語学の学習には終わりがないといわれる。外国語に限らず、自国語だってとてつもなく奥が深いし知らない表現もたくさんある。日本語に限って言えば、見たことも無い読めない漢字も山ほどあるし、書けない漢字にいたってはどれくらいあることやら…(=こういうのはアルファベットの国では起こりえない話だろうな。漢字の多さが恨めしい)。それでも自国語では言葉に不自由することはないけれど、外国語の場合は、自分がどれくらい判っているのか、あるいは判っていないのか、それが判断できるようになるまでには多少の時間が掛かる。

まだ英検に合格する前、いつも英語学校のミニテストや模擬試験の点数のおかげで自分が合格までにあとどれくらい掛かりそうなのかは客観的に判断できていたけれど、自分自身の実感として、まだロクに英文を読めていないとか、あるいは、ようやく自分にはある程度の英文読解力が身についてきたな、などということをハッキリと感じられたことがある。それは英字誌の原文ミスがクリアに判ったときだ。1級の勉強を始めて間もない頃は、それこそタイムやエコノミストなんて手にするのも初めて、読むのも初めてで、知らない単語ばかり(=私はもともと非常に英単語力が低いのだ)、構文もレトリックも複雑怪奇で読んでも読んでも判らない。1単語ごとに辞書を引き、簡単な単語にも意外なイディオムがあったりして、1ページどころか1パラグラフ読むだけでも疲労困憊だった。当時はまさか天下のタイムやエコノミストにスペルミスや文法ミスがあるなんて想像したことも無かったので、どう読んでも意味がつながらない文章に突き当たると、それこそ頭を抱え込み、どうして自分には理解できないんだろう、なんで私はこんなに読解力がないんだろう、と思ったものだった。

そのうち、これはどう考えても原文がおかしい、私の解釈のほうが正しい、こりゃ絶対に記事が間違っている!、と確信を持てるようになった。そこに至るまでに数年掛かったわけだが(笑)。ちょうどパソコンが普及し、オンラインでも各種記事が読めるようになっていた。記事を検索して確認すると、本誌(紙媒体の雑誌)で「ここはおかしい」と思ったところがウェブ上ではさりげなく訂正されて正しい表記になっているのである! やっぱり世界のタイムにもエコノミストにも間違いはあるのだ! それが判るようになったときに、ようやく私にも一応の英文読解力が身に付いたんだなぁと現実感を伴ってハッキリと思った。それからしばらくして英検に合格した。学習初心者のうちは、自分がどこが解からないのかが判らない。でもある程度の学習を進めていくうちに、自分に解かるところと解からないところが自覚できるようになってくる。自分自身の実力が判るというのはナニゴトにおいても大事だと思う。自分の今の実力がきちんと見極められないと、目標に到達するために、今自分は何をすべきか、足りないものは何か、ゴールまでにどれくらい掛かるのか、などを理解できない。

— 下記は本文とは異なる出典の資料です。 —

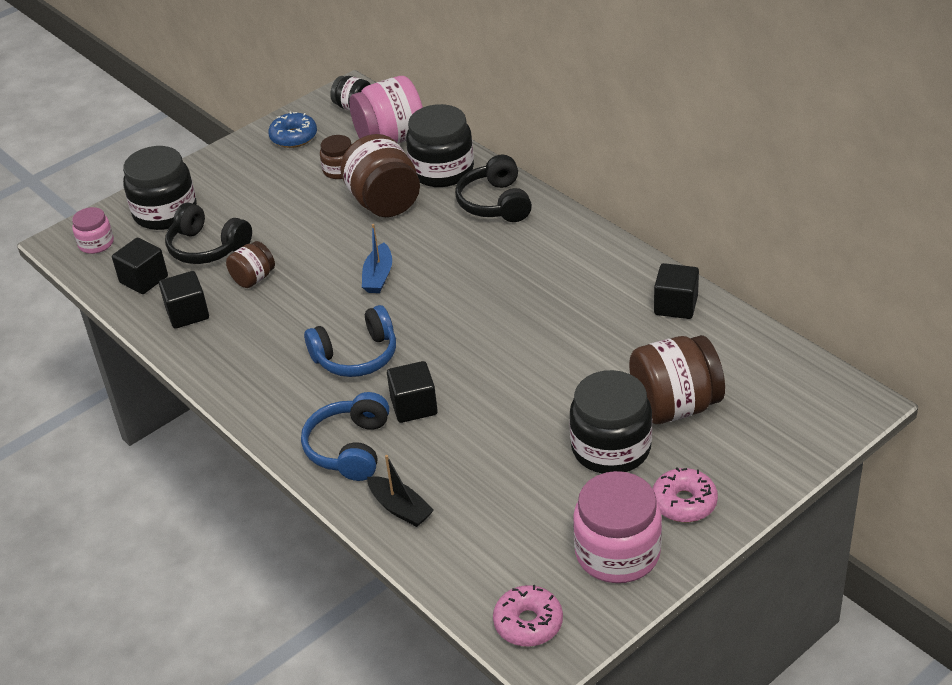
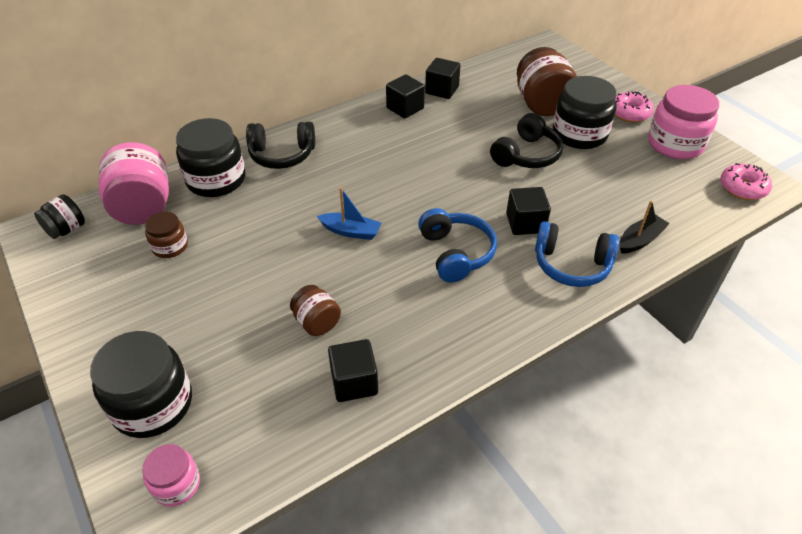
camera: 85 degrees left, 5 degrees up
(144, 279) = (276, 426): black cube -> black cube (405, 108)
(207, 247) = (244, 362): black headphones -> black headphones (526, 155)
(294, 137) = (84, 279): blue donut -> none
(384, 202) = (243, 219): brown jar -> none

今回のQCチェックのお仕事は、原文にもミスがあるという前提で、そのミスも洗い出し、日本語の申請書類では正しい表記にするという作業も含まれている。原文(=英語で書かれた申請書類)は、実際にこれを使って新薬承認の申請をしたのだから、まさか間違いなんてないでしょう、と思っていたのだが、意外にも結構ボロボロ間違いがあるのだ。一覧表では男性と書かれている患者が、文章中では性別が女性になっていたり(=当然この場合は生データに戻って確認する)、日付が4月45日と書かれていたり(…こんなの一目瞭然で有り得ない)、一覧表の中では、1月1日に重篤な有害事象が起き、事象の持続期間は2日間で、翌日の1月2日に死亡したことになっているのに、本文中では、1月1日に死亡、と書かれていたり。もちろん翻訳の際のミスもある。回復しなかった、が、回復した、になっていたり(=これは致命的だ)、1月1日、1月2日、1月3日…と並んでいる日付が、1月1日、1月2日、2月3日、になってしまっていたり。こうやって山ほどチェックしていくと、本当に専門用語部分のミスというのはほとんど無いのだ。怪しいのは、専門用語ではない部分。だったら社内チェッカーでも直せると思いたいところだけれど、何しろ原文と一対一ではないので、やはり原文を読み込み、訳文を読み込んで情報を探しながらのチェックになる以上、チェッカーさんでは難しいだろうな、と思う。その上で、原文のミスがあれば、それを正しく直していかなければいけない。

今までのおうち仕事では、それこそ「学習初心者」のごとく、原文を読む時はちょっとおっかなびっくり、読んで解からないところがあれば、それは自分が実力が無いからだと思っていたし(=まぁ実際に実力は無いんだが…)、ベテランの翻訳者さんだったらきっとスラスラ読んで訳せるんだろう、自分が訳せないのは自分がヘタだからだ、と思って、原文のほうが間違えているとは(あまり)思わなかった。さすがに4月45日のようなミスはすぐに判るけれど。でも今回の作業で、意外といろいろなところに間違いがあるものなんだなぁというのが判った。どう読んでも、途中でフレーズが抜けていると思われるような文章があったり(=主語と述語が一致していないのである。間違って途中の数単語が削除されたような感じなのだ)。こういうのも、以前だったら自分の読み方がおかしいと思っただろうけれど、今は淡々と「ここはおそらく原文ミス」とマークをつけて作業を進めていく。かなり面倒な作業ではあるけれど、やはり今回の案件に参加させていただいてよかった。「原文のミスを指摘できる翻訳者」を目指したい(=例によって道は遠いが)。